I’ve recently been invited for a talk about my current interests in functional programming during Allegro RoadShow in Torun and chose Clojure with Java EE 6 as the topic to present. It has been an event where an employee of Allegro – *the* e-commerce company in Poland – talked about his job and what tools they use. I was there too to shed some light on alternative language – Clojure. And that brought so much fun!
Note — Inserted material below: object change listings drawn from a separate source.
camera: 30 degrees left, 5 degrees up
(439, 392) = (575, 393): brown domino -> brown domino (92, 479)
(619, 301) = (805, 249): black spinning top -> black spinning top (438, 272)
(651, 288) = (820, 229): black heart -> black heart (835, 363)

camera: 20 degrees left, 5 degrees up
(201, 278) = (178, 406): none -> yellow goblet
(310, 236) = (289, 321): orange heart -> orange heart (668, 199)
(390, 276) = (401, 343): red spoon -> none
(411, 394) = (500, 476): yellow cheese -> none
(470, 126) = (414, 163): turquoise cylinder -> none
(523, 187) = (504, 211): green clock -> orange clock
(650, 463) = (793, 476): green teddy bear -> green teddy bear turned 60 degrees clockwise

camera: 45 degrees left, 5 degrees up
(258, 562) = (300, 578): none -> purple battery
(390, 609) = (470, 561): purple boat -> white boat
My session was supposed to take 35 minutes only, so I jumped right into the Clojure REPL after a 5-minute introduction (of mine and Clojure itself). I made a quick decision to showcase how to develop a servlet with a helper function in Clojure – a module for the front-end in Java EE and another for the back-end in Clojure. I used Leiningen to build the Clojure project, Maven to build the webapp project and finally deployed it onto Apache Tomcat. The other part was about developing web applications with Ring. I knew Vars could do the magic very easy – no server restarts to introduce a new functionality. HTTP requests and responses as maps in Ring helped enormously, too. I’m not sure they had enough time to appreciate the simplicity.
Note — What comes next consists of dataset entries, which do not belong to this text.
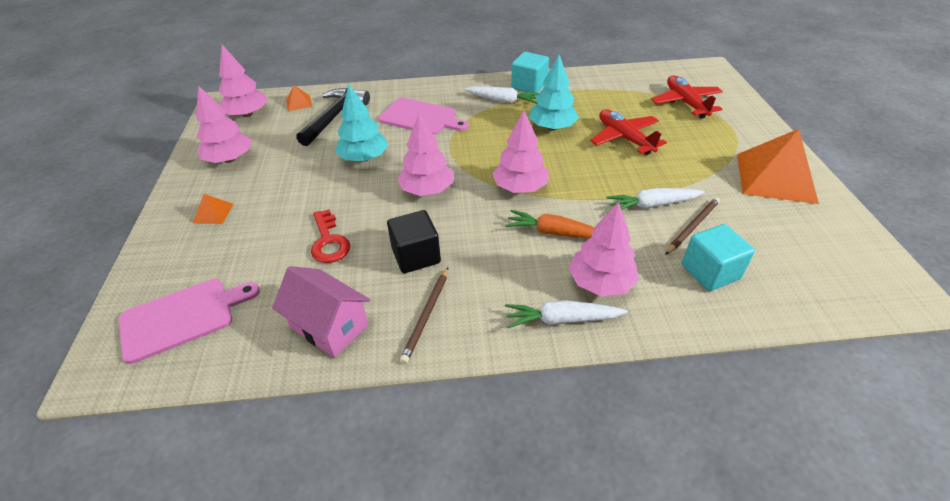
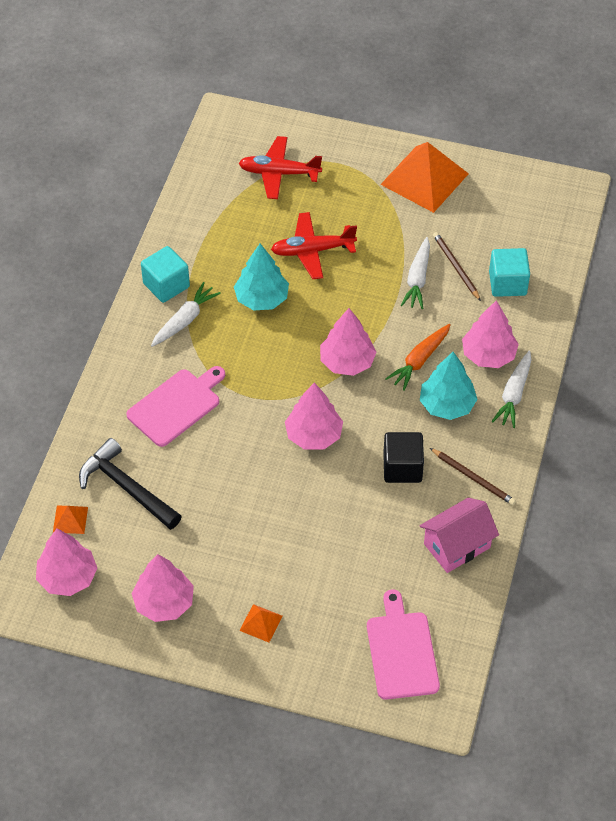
camera: 70 degrees left, 10 degrees up
(329, 241) = (352, 529): red key -> none
(364, 158) = (230, 475): turquoise tree -> turquoise tree (447, 405)

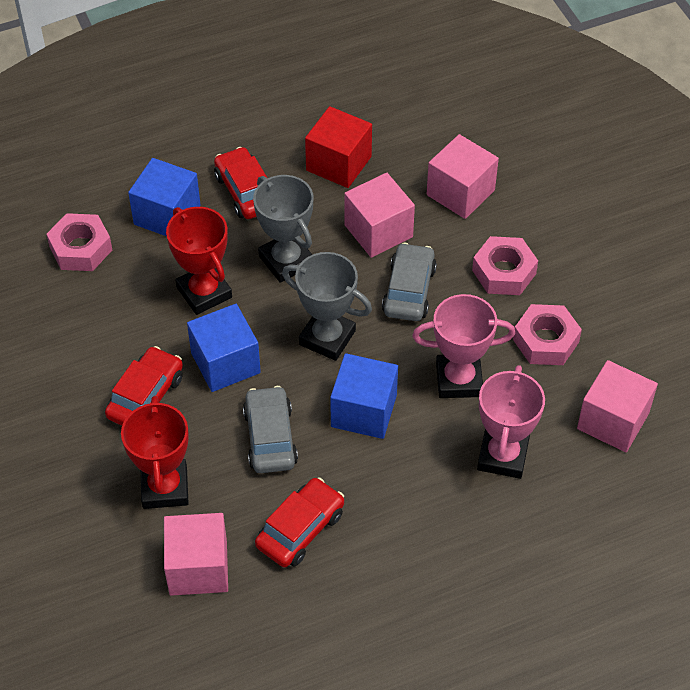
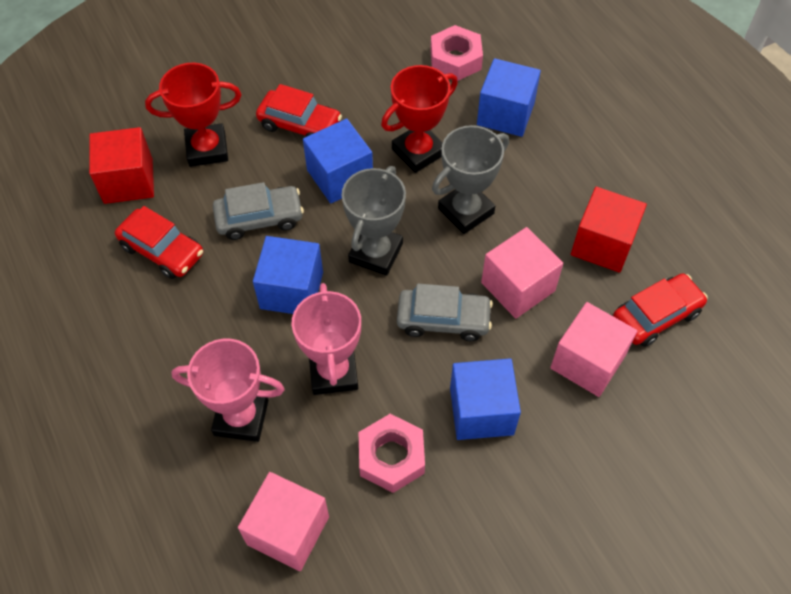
camera: 85 degrees right, 5 degrees up
(198, 567) = (128, 181): pink cube -> red cube
(246, 191) = (547, 170): red car -> red car (656, 315)
(504, 272) = (481, 411): pink nut -> blue cube

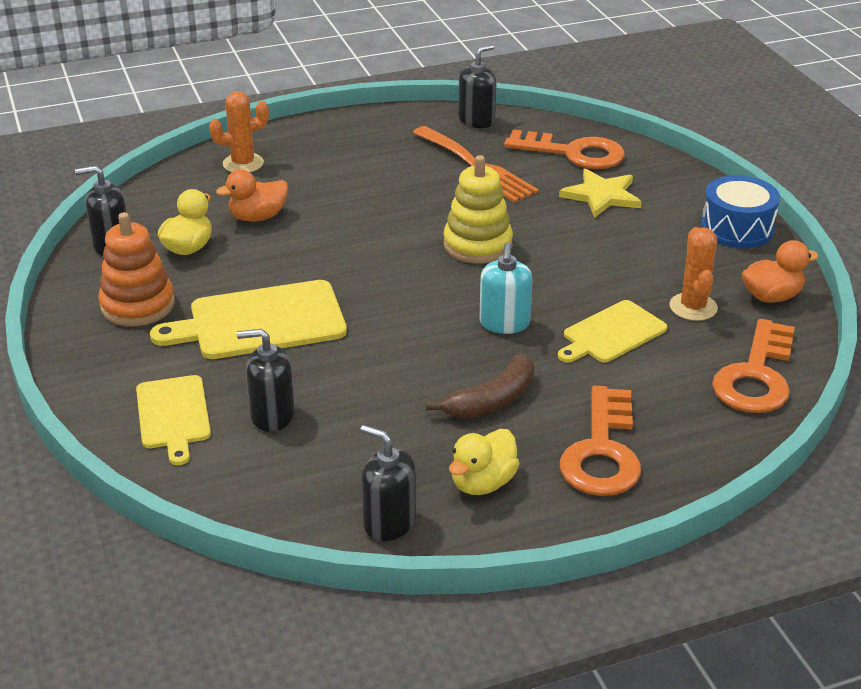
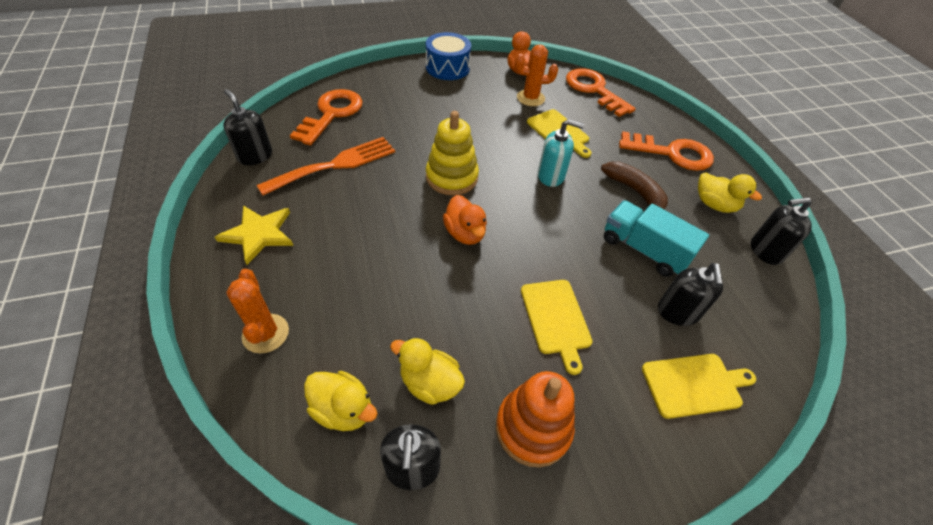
camera: 90 degrees left, 15 degrees up
(167, 208) = (343, 410): none -> yellow duck
(258, 217) = (381, 320): orange duck -> orange duck (465, 233)
(261, 322) = (556, 319): yellow cutting board -> yellow cutting board, size x0.63
(374, 397) = (644, 250): none -> turquoise truck
(389, 522) = (765, 251): black soap dispenser -> black soap dispenser turned 45 degrees clockwise
(601, 195) = (396, 111): yellow star -> yellow star (258, 234)
(756, 376) = (594, 90): orange key -> orange key turned 150 degrees counterclockwise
The event was held at University of Torun, the Computer Science department.
- There were ca 60 attendees
- When I asked about their familiarity of Java EE, 2 people raised their hand.
- When I asked about Java, 20 people raised their hand.
- Some exposure to functional languages? 10 people nodded.
It was a very varied audience and wonder whether I could whet their appetite for more better. I seem to have noticed some interest, so I do hope more people would accept a functional programming language as the language of choice for a project. At last, they know it’s possible to do some web development.